Ready to start on the GPU back-end
December 29, 2010
Posted by on
The C++ API front-end and CPU interpreter back-end are solid now. Next up is the interesting stuff with scheduling, JIT and GPU back-end.
- 3253 lines of C++
- 54 files
- keyword template appears 37 times
- preprocessor directive #define appears 58 times
- bytecode stack virtual machine with 57 instructions
- reference counted array buffers
- tunable lazy evaluation (very important!)
The last point about lazy evaluation is significant. The advantage of a JIT comes from the ability to optimize and schedule code at runtime. Code does not always execute immediately. It is queued, dynamically compiled and scheduled. Then metrics are collected to inform the system, improve management and enable higher performance over time.
There is a balance between eager and lazy evaluation. Eagerness permits less optimization but also has lower overhead. In the limit, this becomes an interpreter. Laziness allows more optimization but has higher overhead from boxing computations. In the limit, this becomes Haskell!

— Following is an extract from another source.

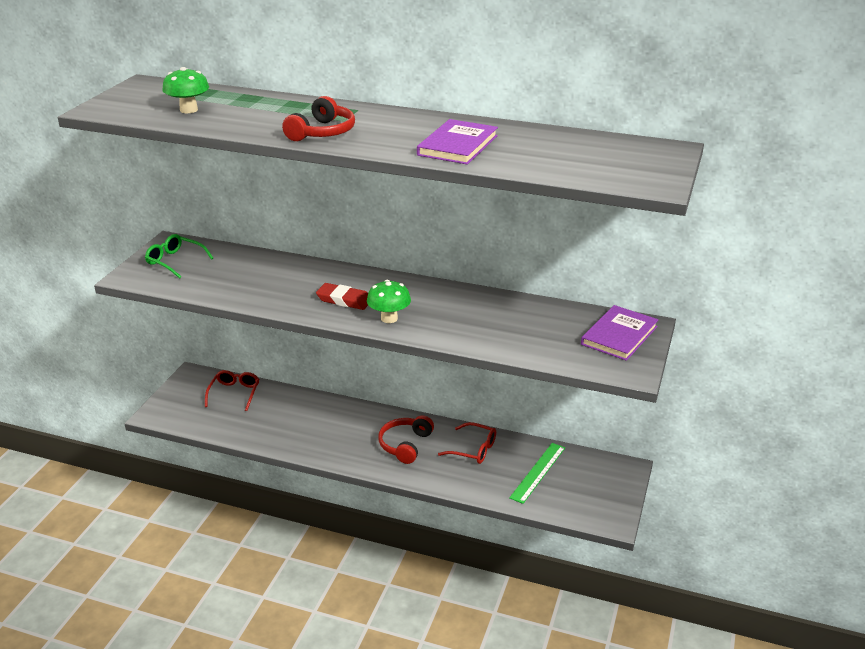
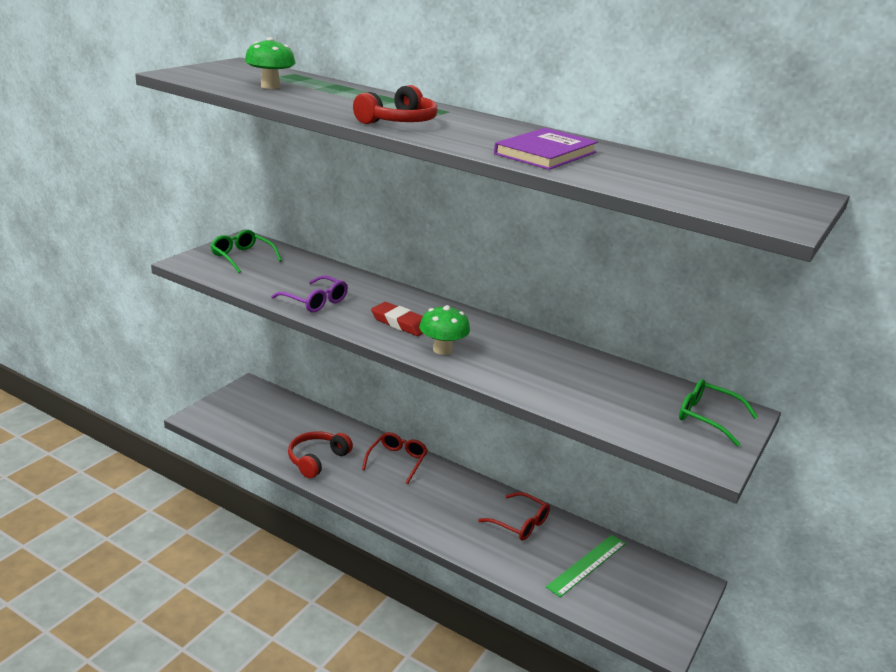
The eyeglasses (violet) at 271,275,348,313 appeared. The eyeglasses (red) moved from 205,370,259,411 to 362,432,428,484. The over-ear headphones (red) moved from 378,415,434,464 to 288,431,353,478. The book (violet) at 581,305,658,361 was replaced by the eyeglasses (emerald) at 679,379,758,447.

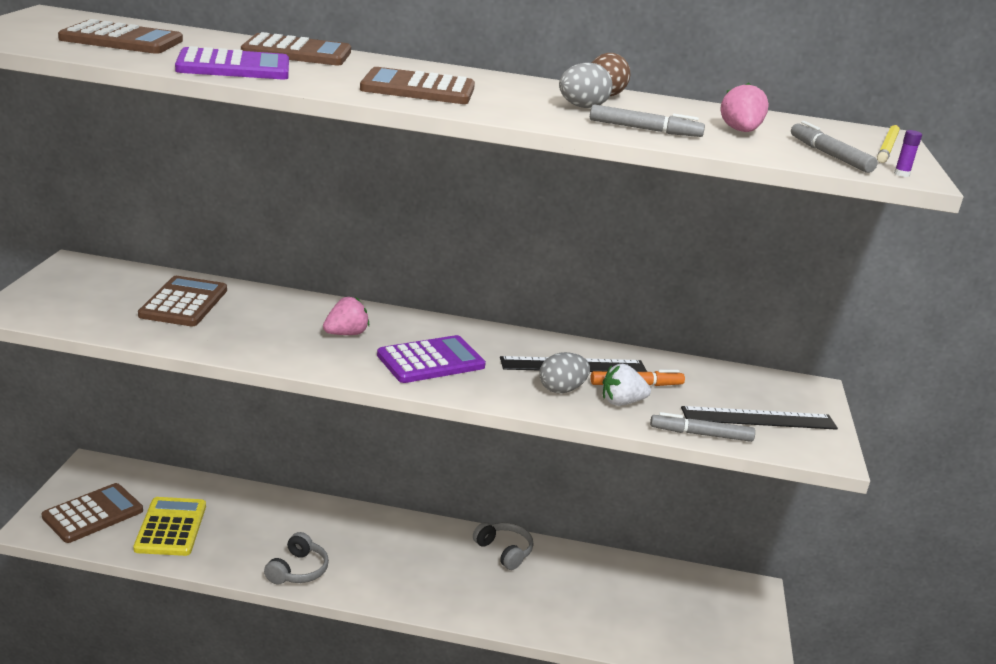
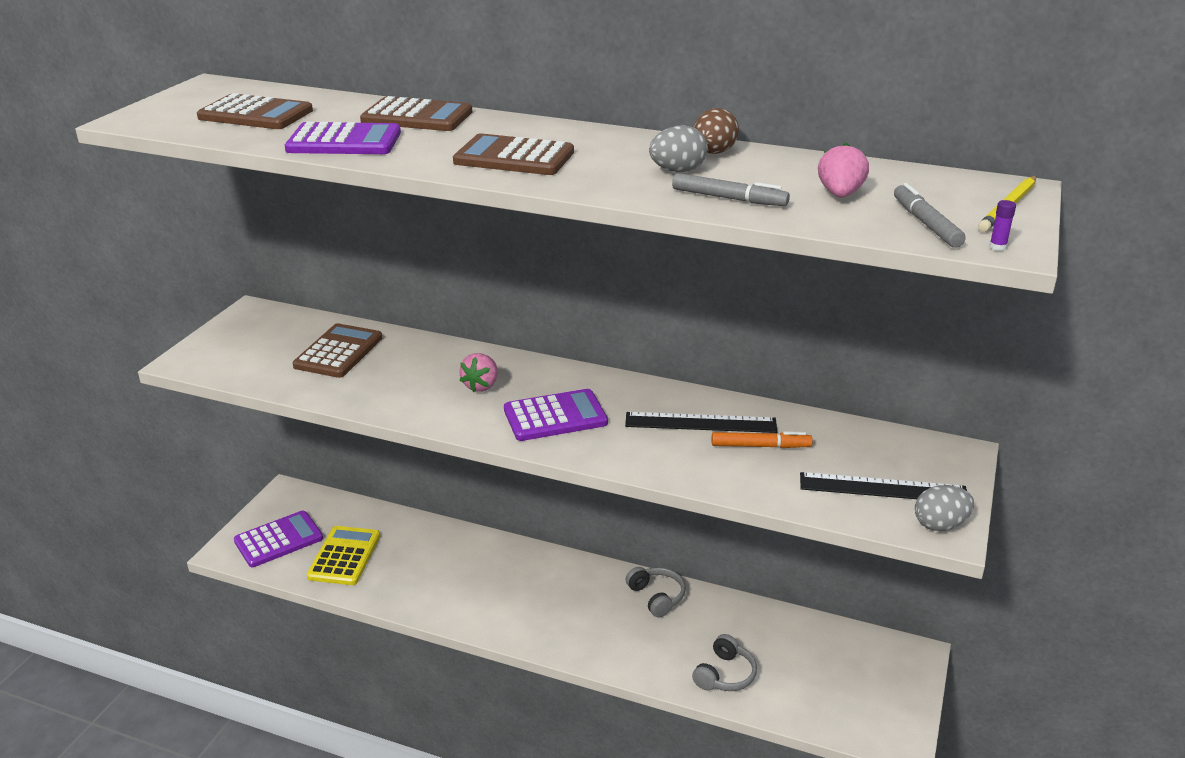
The toy strawberry (snow-white) at 603,364,651,406 disappeared. The marker (ash-grey) at 650,412,755,442 disappeared. The over-ear headphones (ash-grey) moved from 264,532,329,584 to 692,634,757,691. The toy egg (ash-grey) moved from 539,352,590,393 to 915,485,974,531. The calculator (russet) at 42,483,143,543 became the calculator (violet) at 234,511,323,567. The toy strawberry (rosy) at 323,297,369,335 turned 135 degrees clockwise.

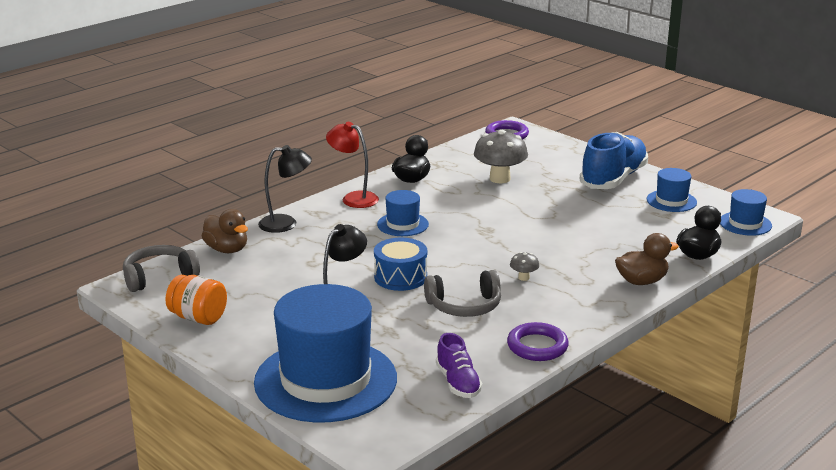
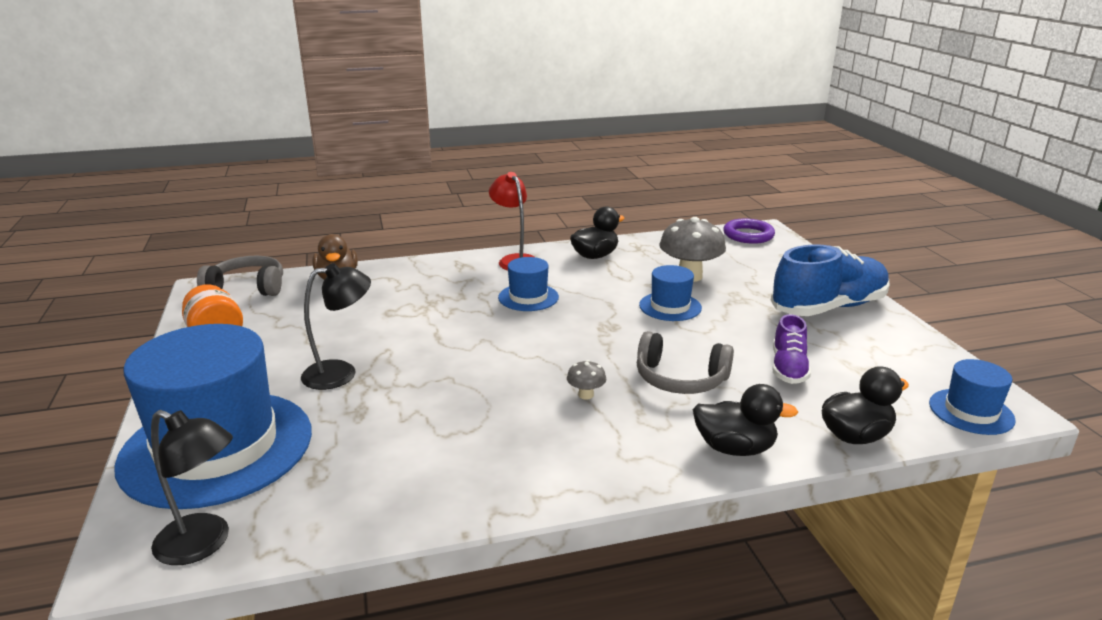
The drum (cobalt) at 374,237,427,291 disappeared. The torus (violet) at 507,322,569,361 disappeared. The desk lamp (black) moved from 258,145,312,233 to 151,410,233,565. The over-ear headphones (ash-grey) moved from 424,270,501,317 to 637,331,734,394. The lace-up shoe (violet) moved from 436,333,482,398 to 772,314,811,384. The tall hat (cobalt) moved from 647,168,697,212 to 639,265,702,321. The duck (russet) at 615,233,679,285 became the duck (black) at 693,384,798,456.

Before dealing with this eager/lazy trade-off, the first thing is a back-end for the GPU. This will be a non-optimizing (no auto-tuning, that comes later) JIT that fuses streams and synthesizes OpenCL kernels dynamically. New virtual machine instructions will be added to the interpreter dispatch table corresponding to the synthesized kernels. So one way of thinking about the JIT is as an accelerator for the interpreter.